I have loved to write since I was a child. Before I entered Kindergarten, I remember pretending to have a notebook and scribbling in it to feel grown-up. My favorite part of elementary school was when I could escape into a story that I could tell myself, read or write.
I kept diaries and journals. I’d say hundreds of them. I would begin a new diary with earnest, writing every detail about my day until I’d eventually lose my zest and abruptly stop writing. A few months later, I’d start a new diary because it never occurred to me to not start a new one. Before I knew it, I had a stack of diaries, a few pages in each, that I couldn’t ever throw out.
I never thought I was a good writer in high school and college. I blamed myself for never mastering learning grammar and the fine art of punctuation. It wasn’t until I began to teach reading and writing to elementary age writers that I realized I should be kinder to myself.
I decided to apply for National Certification a few years into teaching. It was a tremendous amount of work, but I found writing the entries and explaining my teaching was my favorite part. After work, after dinner, after my children and husband were asleep, I’d head downstairs and sit at my computer and write for hours. I would start at the beginning each time and found I could always revise what I had written. As National Board teachers help one another, at one point I sent my entries to a teacher across the country. I was in shock when my pages returned to me with a gazillion of red marks. I began to love those red marks because her comments helped me to improve my writing in ways I would never have thought.

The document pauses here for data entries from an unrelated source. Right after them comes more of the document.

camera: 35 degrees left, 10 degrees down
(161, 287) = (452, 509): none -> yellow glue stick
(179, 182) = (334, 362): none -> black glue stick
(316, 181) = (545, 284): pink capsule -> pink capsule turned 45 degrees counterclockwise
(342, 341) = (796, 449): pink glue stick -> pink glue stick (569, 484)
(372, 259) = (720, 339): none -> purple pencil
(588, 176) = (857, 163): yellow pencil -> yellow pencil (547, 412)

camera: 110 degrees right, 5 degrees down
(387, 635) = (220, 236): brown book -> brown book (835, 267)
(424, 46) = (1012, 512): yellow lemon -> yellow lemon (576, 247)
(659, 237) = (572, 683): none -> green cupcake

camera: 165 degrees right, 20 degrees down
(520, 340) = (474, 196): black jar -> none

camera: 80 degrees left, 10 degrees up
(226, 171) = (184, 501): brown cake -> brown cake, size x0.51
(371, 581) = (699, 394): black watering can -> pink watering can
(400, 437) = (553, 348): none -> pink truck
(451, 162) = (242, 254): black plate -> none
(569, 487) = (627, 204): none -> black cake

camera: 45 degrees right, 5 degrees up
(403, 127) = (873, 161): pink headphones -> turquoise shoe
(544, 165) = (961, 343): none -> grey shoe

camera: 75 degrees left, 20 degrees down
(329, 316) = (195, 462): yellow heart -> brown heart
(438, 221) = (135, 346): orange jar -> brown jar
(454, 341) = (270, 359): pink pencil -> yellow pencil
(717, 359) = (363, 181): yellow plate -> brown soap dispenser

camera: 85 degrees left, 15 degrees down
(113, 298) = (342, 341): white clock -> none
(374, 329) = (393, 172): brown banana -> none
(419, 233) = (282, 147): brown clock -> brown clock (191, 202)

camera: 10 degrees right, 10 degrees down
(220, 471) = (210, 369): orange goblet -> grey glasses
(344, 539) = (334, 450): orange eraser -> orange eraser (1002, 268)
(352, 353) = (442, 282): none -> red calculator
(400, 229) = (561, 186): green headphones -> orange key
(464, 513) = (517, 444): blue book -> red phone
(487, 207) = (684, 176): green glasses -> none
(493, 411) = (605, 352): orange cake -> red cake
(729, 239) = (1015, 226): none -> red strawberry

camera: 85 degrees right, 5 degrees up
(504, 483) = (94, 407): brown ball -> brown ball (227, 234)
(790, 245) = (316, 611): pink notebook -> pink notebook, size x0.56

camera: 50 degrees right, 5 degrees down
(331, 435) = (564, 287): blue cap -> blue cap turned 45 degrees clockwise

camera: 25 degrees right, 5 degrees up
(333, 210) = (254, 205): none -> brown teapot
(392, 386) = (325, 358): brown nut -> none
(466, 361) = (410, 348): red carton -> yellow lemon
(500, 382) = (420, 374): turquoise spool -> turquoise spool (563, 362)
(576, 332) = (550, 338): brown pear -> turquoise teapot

Like many educators, I spent five or six summers when I first started teaching, taking writing seminars at Teacher College in New York City. I loved every minute of those workshops as I got a chance to not only learn about how to teach writing, but to write myself. One time, my writing was chosen to present at the closing ceremony. It was a great honor and made me feel like a "real" writer.
A few summers ago I was accepted into a summer workshop through the Long Island Writing
Project and spent three weeks at Nassau Community College with two mentors and a dozen educators from college professors to Kindergarten teachers. It was the most exhilarating experience because much of the time was devoted to writing and sharing your writing. It was this experience that introduced me to Two Writing Teachers and the March Story Challenge.
As much as I love to write, I’m finding this March challenging. I am happy that I had promised myself that I would not pre-write entries, even if it would have made the writing easier on me, but to write about something that felt important each day of March. As slicers know, it’s hard. I never have anything I think I want to write about and then somehow as I sit to write, something ends up on the page that feels important. I promised myself I would not get obsessive and rewrite everything like I usually do. I wanted to let my writing go free and enjoy the experience.
As I sat down to write today I began to think about the people who write for a living. What if they are not in the mood or don’t feel creative? They still have to write. They must produce. I can’t begin to imagine how difficult that would be.
Sea glass, found on beaches, is naturally worn and smooth by tide and time,. As a mother & teacher, reader & life-long learner, and of course, sea glass collector, I aspire to use writing to help me understand myself and the world around me.